Reputation: 1024
I am trying to match the word that appears immediately after a number - in the sentence below, it is the word "meters".
The tower is 100 meters tall.
Here's the pattern that I tried which didn't work:
\d+\s*(\b.+\b)
But this one did:
\d+\s*(\w+)
The first incorrect pattern matched this:
The tower is 100 meters tall.
I didn't want the word "tall" to be matched. I expected the following behavior:
\d+
match one or more occurrence of a digit
\s*
match any or no spaces
(
start new capturing group
\b
find the word/non-word boundary
.+
match 1 or more of everything except new line
\b
find the next word/non-word boundary
)
stop capturing group
The problem is I don't know tiddly-twat about regex, and I am very much a noob as a noob can be. I am practicing by making my own problems and trying to solve them - this is one of them. Why didn't the match stop at the second break (\b)
?
This is Python flavored
Here's the regex101 test link of the above regex.
Upvotes: 2
Views: 241
Reputation: 70732
It didn't stop because +
is greedy by default, you want +?
for a non-greedy match.
A concise explanation — *
and +
are greedy quantifiers/operators meaning they will match as much as they can and still allow the remainder of the regular expression to match.
You need to follow these operators with ?

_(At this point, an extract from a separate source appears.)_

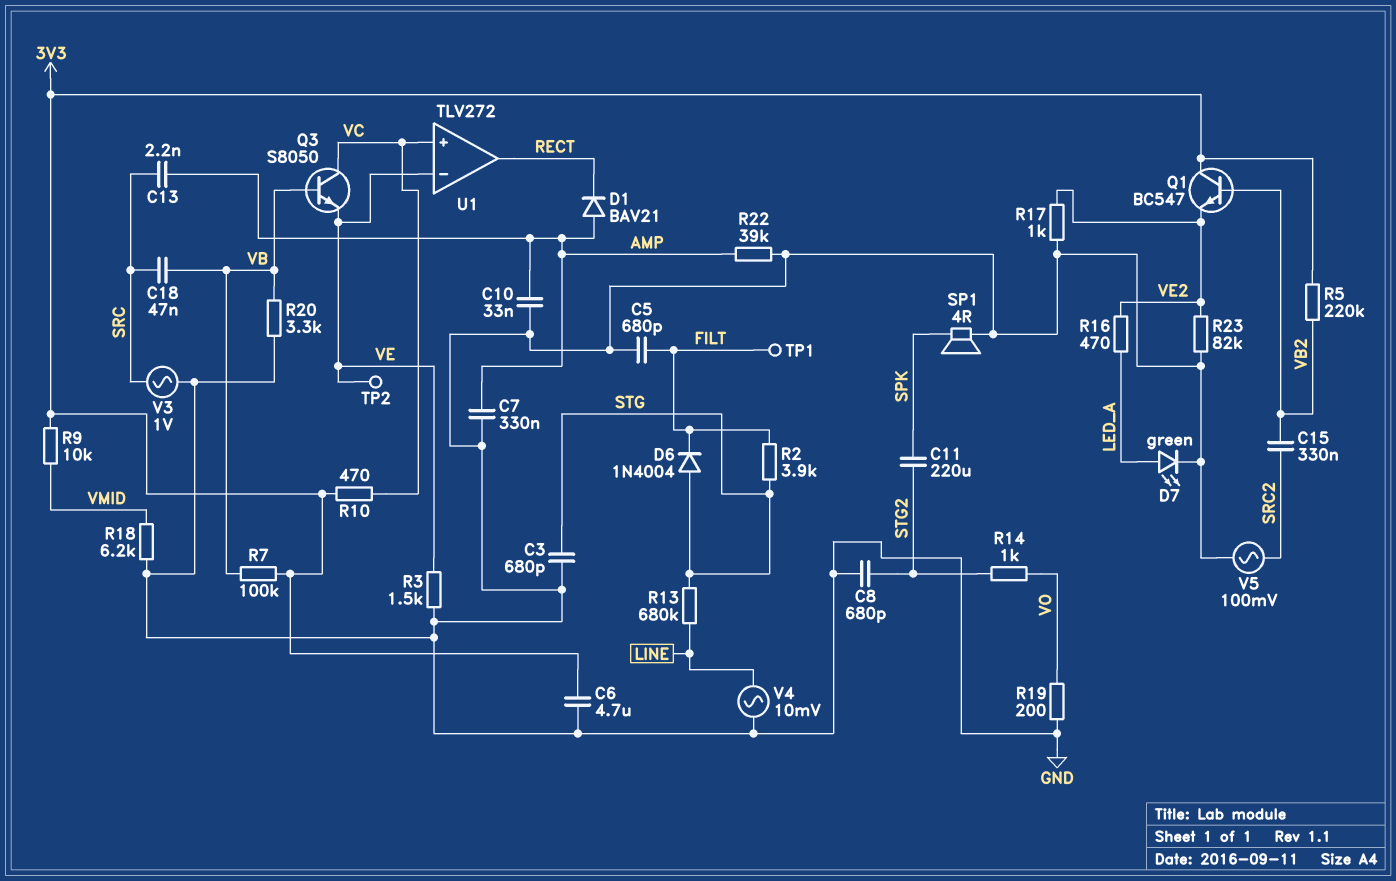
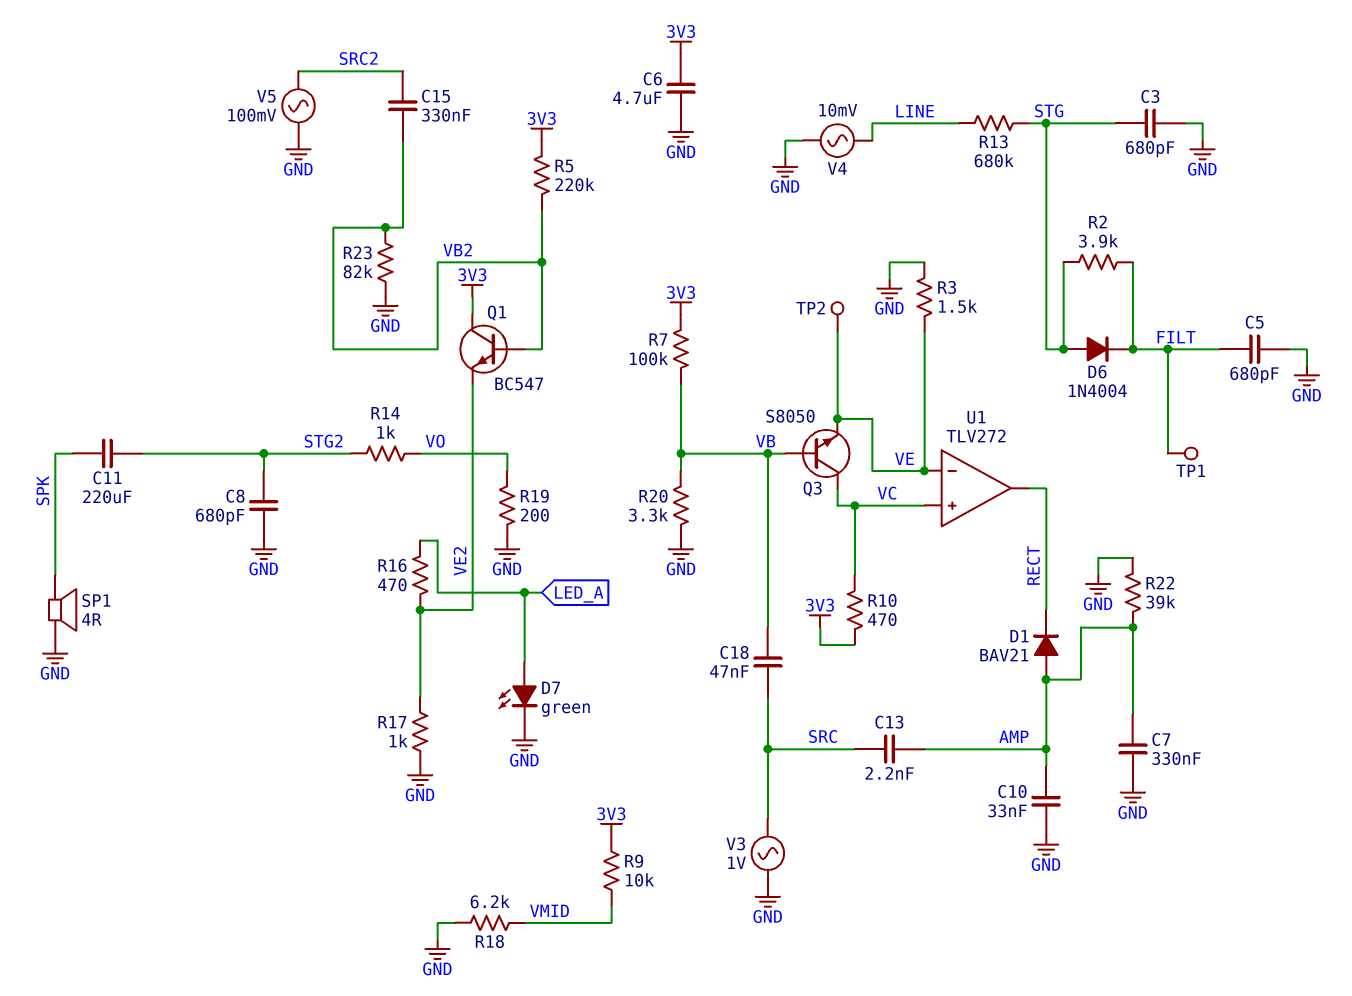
R23: 82k (GND, VE2) -> 82k (GND, VB2)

for a non-greedy match, going in the above order it would be (*?
) "zero or more" or (+?
) "one or more" — but preferably "as few as possible".
Also a word boundary \b
matches positions where one side is a word character (letter, digit or underscore OR a unicode letter, digit or underscore in Python 3) and the other side is not a word character. I wouldn't use \b
around the .
if you're unclear what's in between the boundaries.
Upvotes: 8
Reputation: 5395
It match both words because .
match (nearly) all characters, so also space character, and because +
is greedy, so it will match as much as it could. If you would use \w
instead of .
it would work (because \w
match only word characters - a-zA-Z_0-9).
Upvotes: 1